In another example, if attackers want to use “sticky” IP sessions while using Bulletproof Proxy residential providers (detected in Infrastructure), they cannot outsource the IP rotation to the proxy provider, as that manner of rotation is easily detected by our Behavior Pillar. The attention to detail associated with IP rotation and when it occurs is time they must invest in customizing the bot, a behavior that is time-consuming to change and one that represents its’ own opportunity cost.

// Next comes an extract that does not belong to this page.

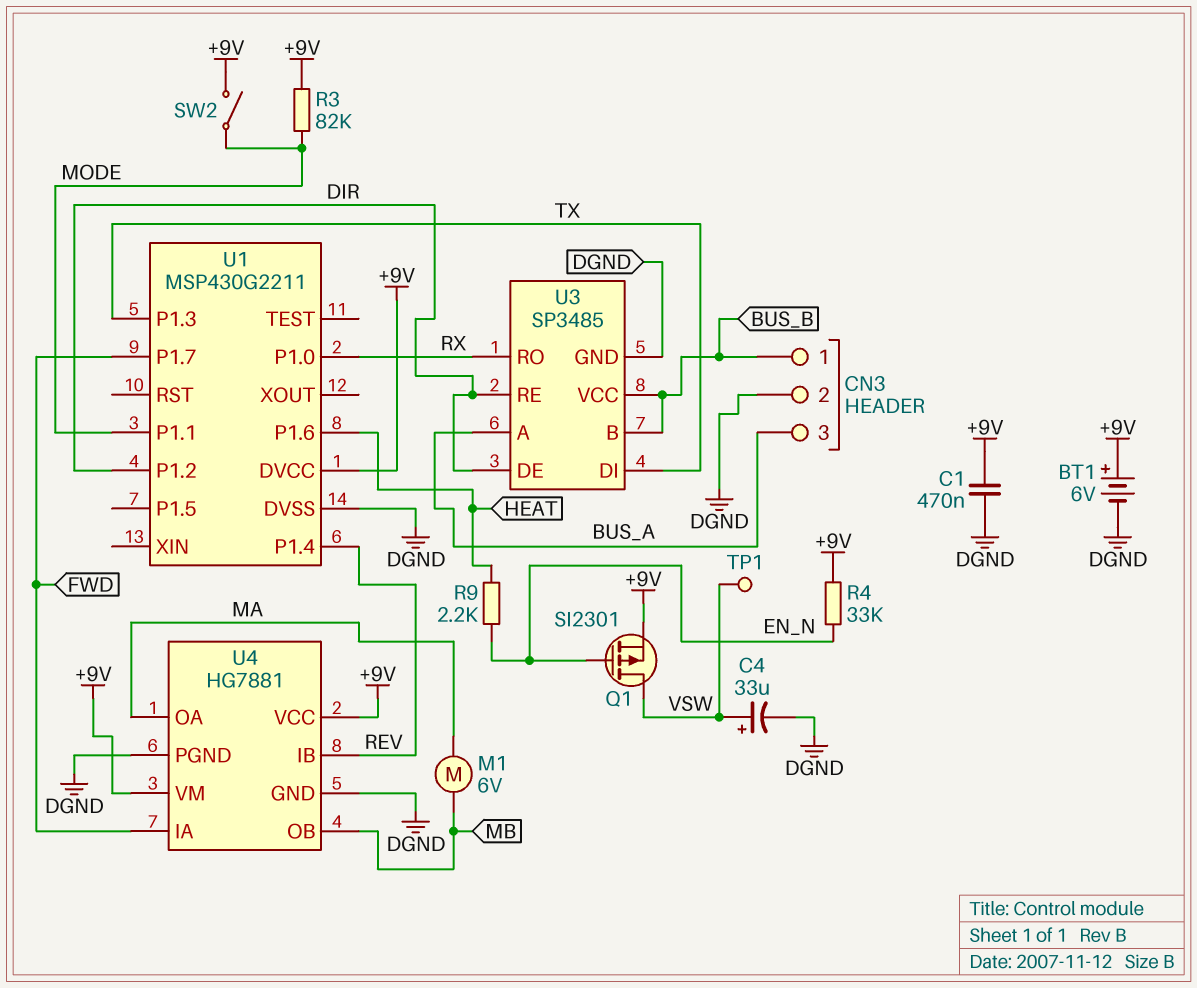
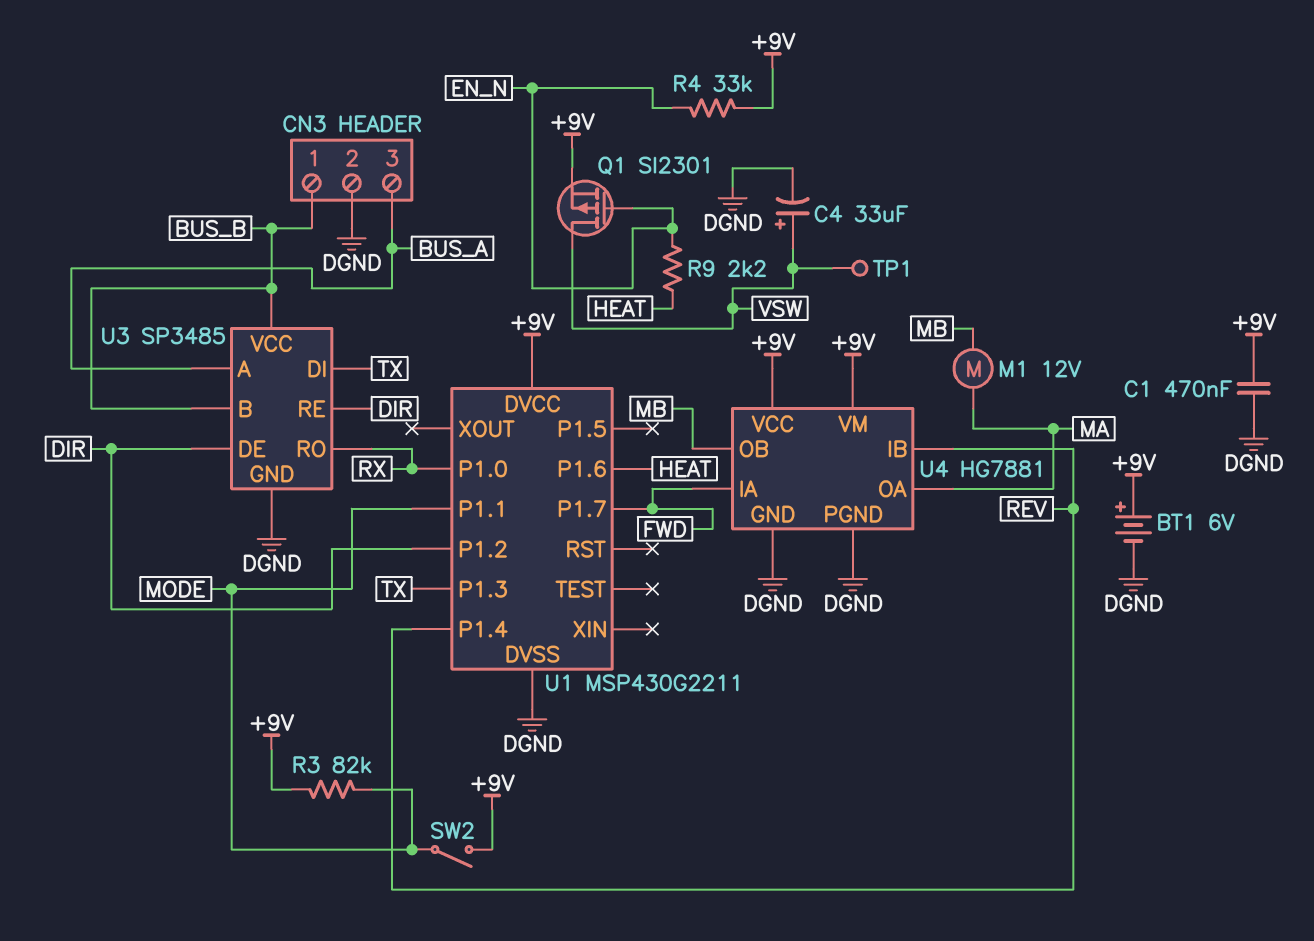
M1: motor 6V (MA, MB) -> motor 12V (MA, MB)

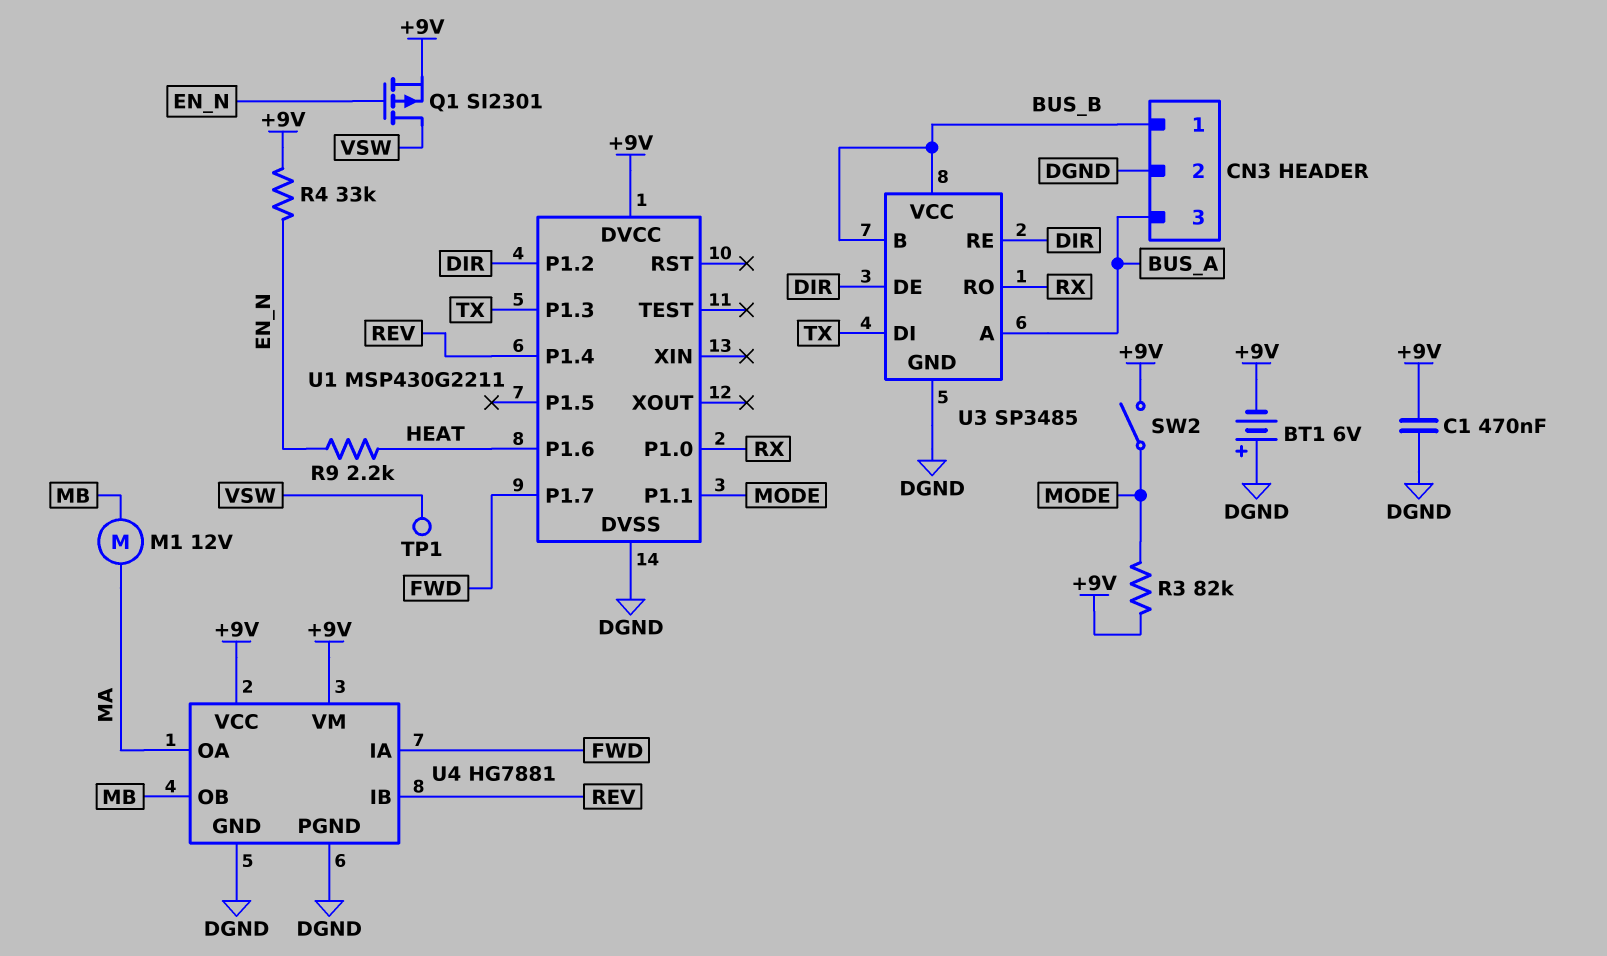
BT1: 6V (plus +9V, minus DGND) -> 6V (plus DGND, minus +9V)
C4: 33uF (plus VSW, minus DGND) -> none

Finally, in the battle of automated attacks like credential stuffing, attackers rely on the law of large numbers to make sure they evade detection and get a return on their investments. As prevention vendors, we can turn that paradigm on its head and use the same large data set of user credentials to aid detection. An attacker may learn how to blend in with a particular type of user, particularly through fingerprinting markets like Genesis.

Prevention vendors have the unique advantage of understanding not just what each individual good user looks like, but also what a basket of good users look like, as we have gained over years of analysis of customer data, and we can use that information asymmetry to our advantage. As attackers attempt to rotate through a universe of valid values, the manner of rotation and randomization itself is in fact a feature that can be used in machine learning models to tell us if a client is lying about who they are. CQAI analyzes requests in batches, comparing them both to known good and to each other, with a focus on the Four Pillars of Detection allowing us to use this behavioral information to mitigate the threat of single request bots.